What is Real Estate?

Real estate is a term used to describe a type of investment property. Real estate includes real property consisting of the actual buildings and land on it, and its accompanying natural resources like water, minerals or vegetation; and any financial interest vested in it, such as buildings or real estate in general. Real estate investors usually buy low-valued properties and make a profit by holding on to them. Properties can be bought, developed and rented out.

There are three main categories of real estate investment trusts. The first is a residential real estate. This is the most popular type and usually refers to houses, condominiums, town homes, mobile homes and apartment buildings. The second category is commercial real estate. This is usually a smaller market than residential, but still large enough to cover all sorts of real estate investment opportunities.
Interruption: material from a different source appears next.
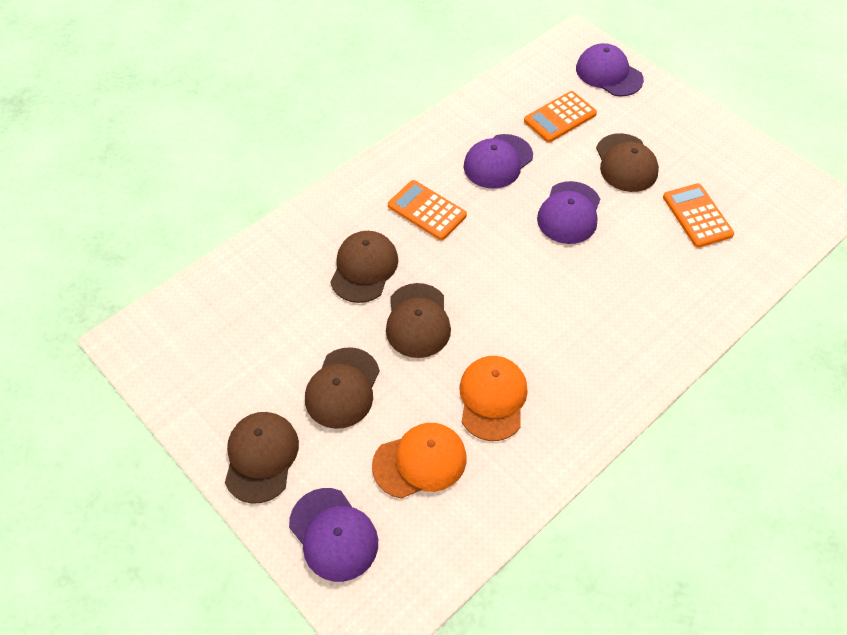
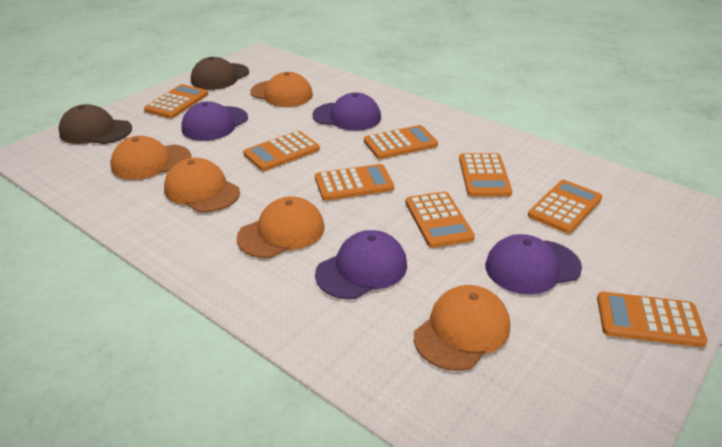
brown cap: 5 -> 2
orange calculator: 3 -> 8
orange cap: 2 -> 5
The third category is vacant land, which can include agricultural land, parcel lands and vacant land owned by the government. Vacant land can also be termed as Economic Development Property, since it adds to the value of the underlying property for economic purposes. The economic characteristics of vacant land will vary greatly depending on the owners’ plans and preferences.

Within the main categories of real estate investment trusts there are four sub-categories that are more commonly known as permanently attached, mortgage backed, mortgage non-recourse and single family residences. Permanent attached to real property is one in which the actual property is owned by a single entity, a partnership or a corporation. Mortgage backed real estate includes mortgages that are subordinate to the underlying property and are issued underwriting agreements. Mortgage non-recourse real estate includes properties whose loans are subordinate to other existing loans, but do not rely on any asset as collateral.
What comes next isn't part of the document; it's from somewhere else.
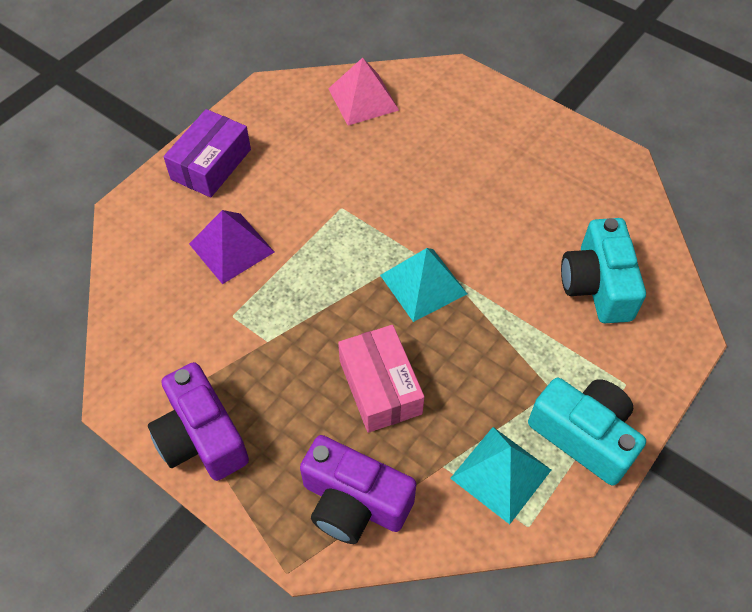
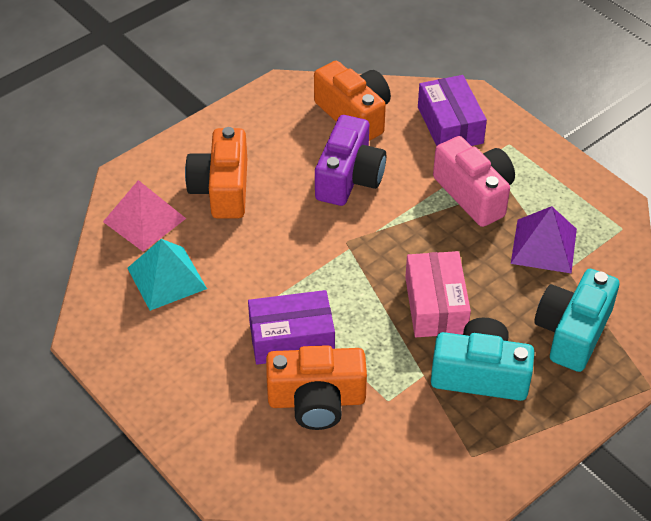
orange camera: 0 -> 3
pink camera: 0 -> 1
purple box: 1 -> 2
purple camera: 2 -> 1
turquoise pyramid: 2 -> 1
In order to understand fully the nature and attributes of permanent attached land and permanent non-attached land the concepts of economic development, liquidity, risk, man-made, limited equity and adverse financing need to be examined in detail. Economic development refers to the ability of a location to support local commerce and employment. A local economy based on real estate financing that provides jobs and other forms of revenue to surrounding areas is called predominantly positive economics. On the other hand, an economy based on man-made problems, such as pollution, depleting natural resources or the lack of qualified professionals for certain jobs is termed negative economics.
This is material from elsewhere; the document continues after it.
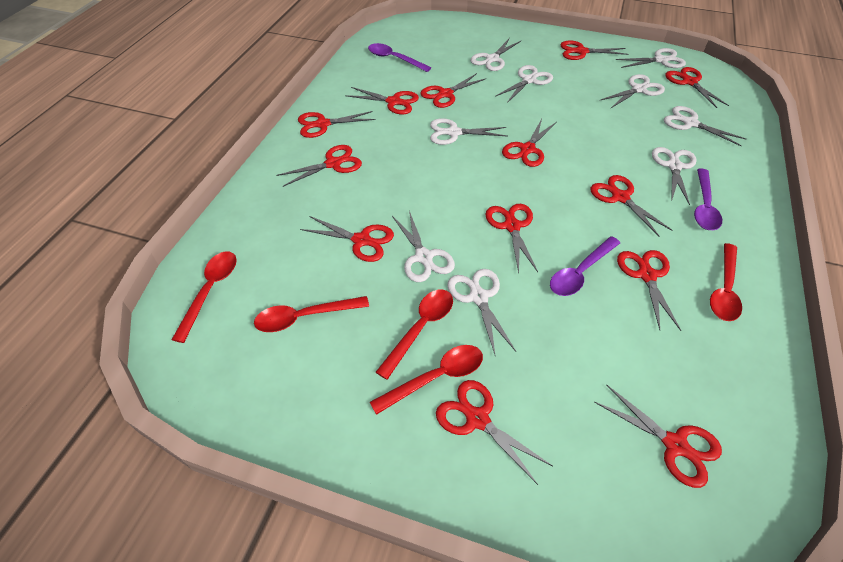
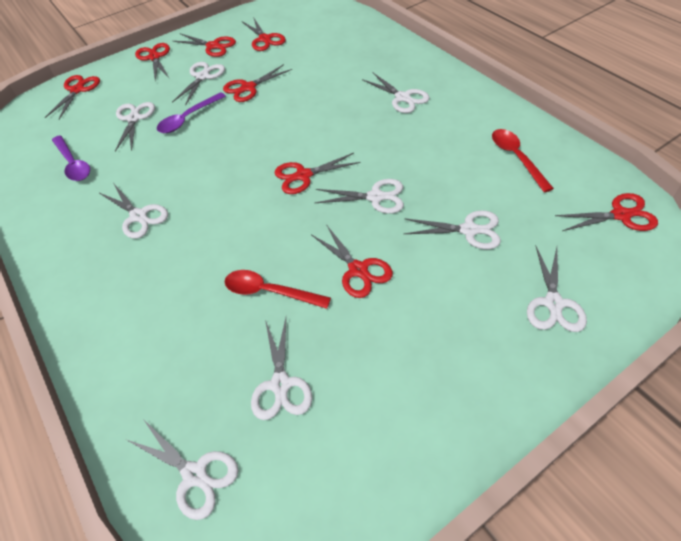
purple spoon: 3 -> 2
red scissors: 13 -> 8
red spoon: 5 -> 2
Fluctuations in liquidity refer to the difference between cash inflows and cash outflows. This can take the form of surplus cash payments between operations or deficit cash outflows from sales not offset by outflows. Man-made problems such as pollution are inherently short term because they affect only one area within an overall system. However, adverse financing occurs when financing is used to finance a project that produces a short term result but will cost more in the long run due to increased costs associated with environmental compliance or increased taxes on real property. For example, purchasing real estate to convert to residential rather than use it as a rental property may create a negative cash flow when the effect on the existing property is considered over the life of the loan.